But a plane finally departing after a couple hours doesn’t make a story. Decrying fellow humans for prejudice and heartlessness–real or imagined–does.

Likewise, after castigating the bill proposer in the Illinois “name the father or else” story, a paragraph near the end states that the bill had been sponsored in an effort to help single mothers collect on deadbeat and absent fathers. It wasn’t a Nazi-like effort to embarass women but a means to help curtail the epidemic of fathers who inseminate, bolt, and let their partners and kids fend for themselves.

But that’s not at all what the headline implies.

What’s even more galling than these twisted headlines that hint at a different truth than the actuality just to entice people? That online news today enables instant editing and retraction. News organizations may alter headlines repeatedly to test which ones draw more people. Increasingly, articles also receive edits in real time, which means the story you read an hour ago may not have the same content an hour later.

The upshot: Media sources play emotional games with us, fostering anger where little or no anger should exist.

What does this mean for Christians?

Love, joy, peace, patience, kindness, goodness, faithfulness, gentleness, and self-control.

Those are the fruits of the Holy Spirit in the life of the believer in Jesus. The Lord Himself said that these traits distinguish someone who knows God from someone who does not. Their presence marks regenerated and saved believers, while their absence proves who is unregenerated and damned.

Right now in America, a lot of angry, hostile “Christians” are changing the future of this country for the worse. We see them online fighting, cursing, and calling others names. They throw support behind people who show no evidence of the fruit of the Spirit, and in their own dealings with others, they show evidence for all the traits opposite that fruit. They weep and gnash their teeth. Their general horribleness toward their fellow man makes the Baby Jesus cry.
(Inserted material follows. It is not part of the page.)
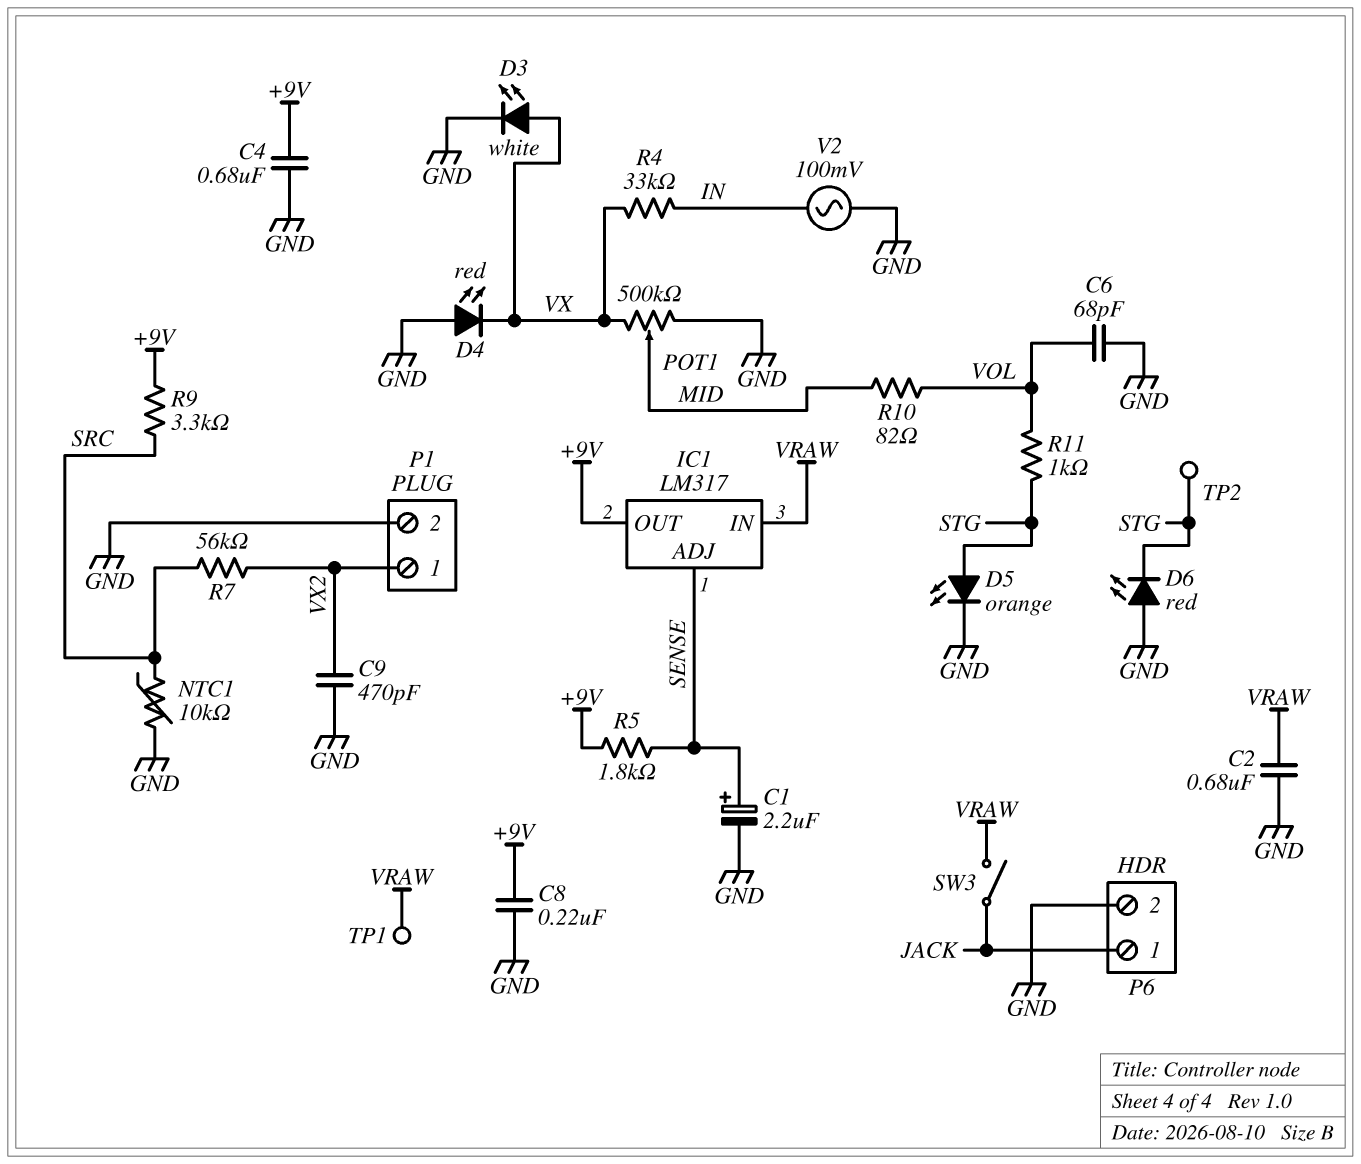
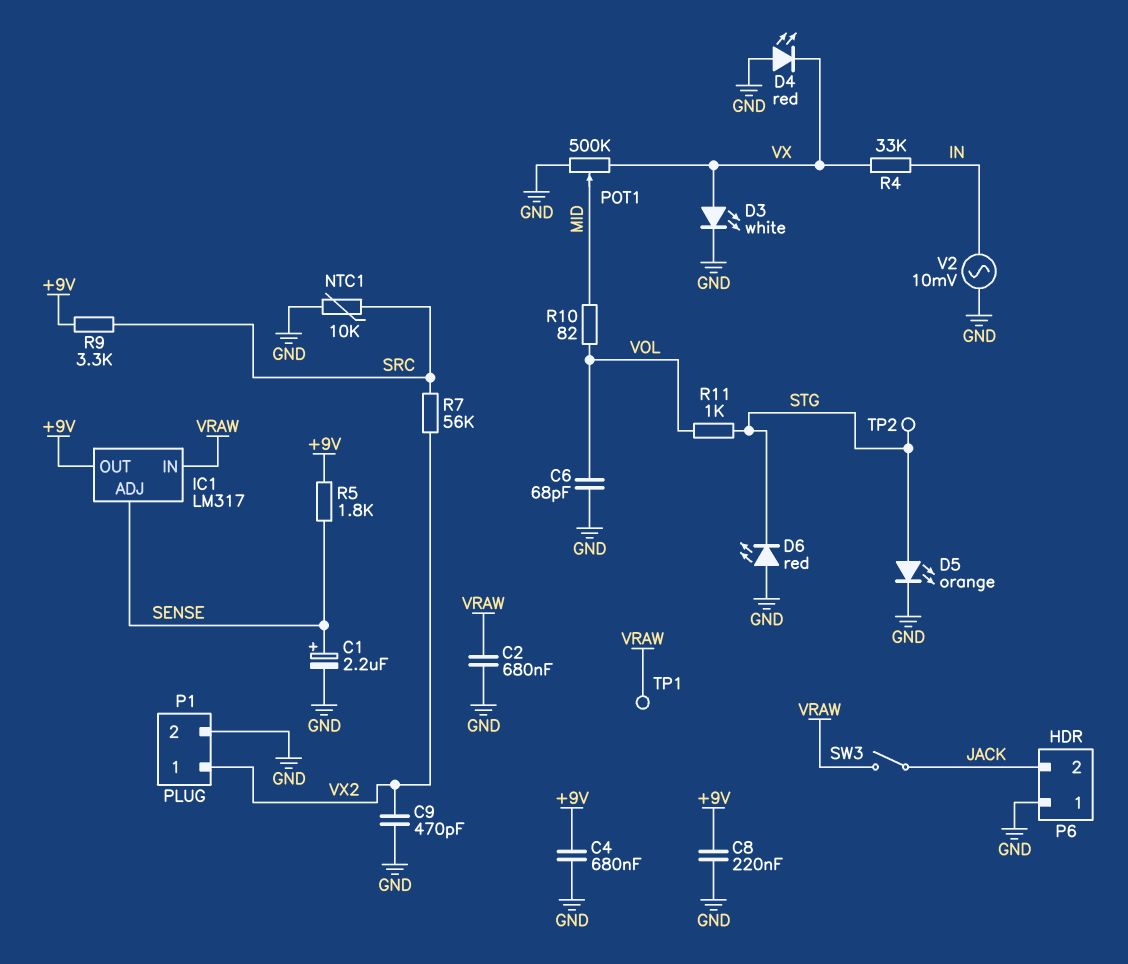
P6 pin 1: JACK -> GND
P6 pin 2: GND -> JACK
V2: AC 100mV (GND, IN) -> AC 10mV (GND, IN)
And they may be you and me.

Media clickbait, purposefully twisted news headlines, and stories written to highlight the worst lies rather than the best truths are contributing to the social decrepitude of many. We’re all becoming worse people because we have a permanent chip on our shoulders and a stoked need to lash out at evil and enemies.

But are we adding to evil and becoming enemies of God as a result?

What does it mean when someone who claims to be Christian instead maintains an angry, hostile, permanently livid persona, especially online or in dealing with other people? Where are the fruits of the Spirit by which genuine believers must be known?

I can’t tell anyone how to live. Yet when I see what this suspect news fosters and note what it’s doing to people, I wonder if it’s best for Christians to start pulling back from media consumption.

Because what does it all profit us to engage information if we lose our souls in the process?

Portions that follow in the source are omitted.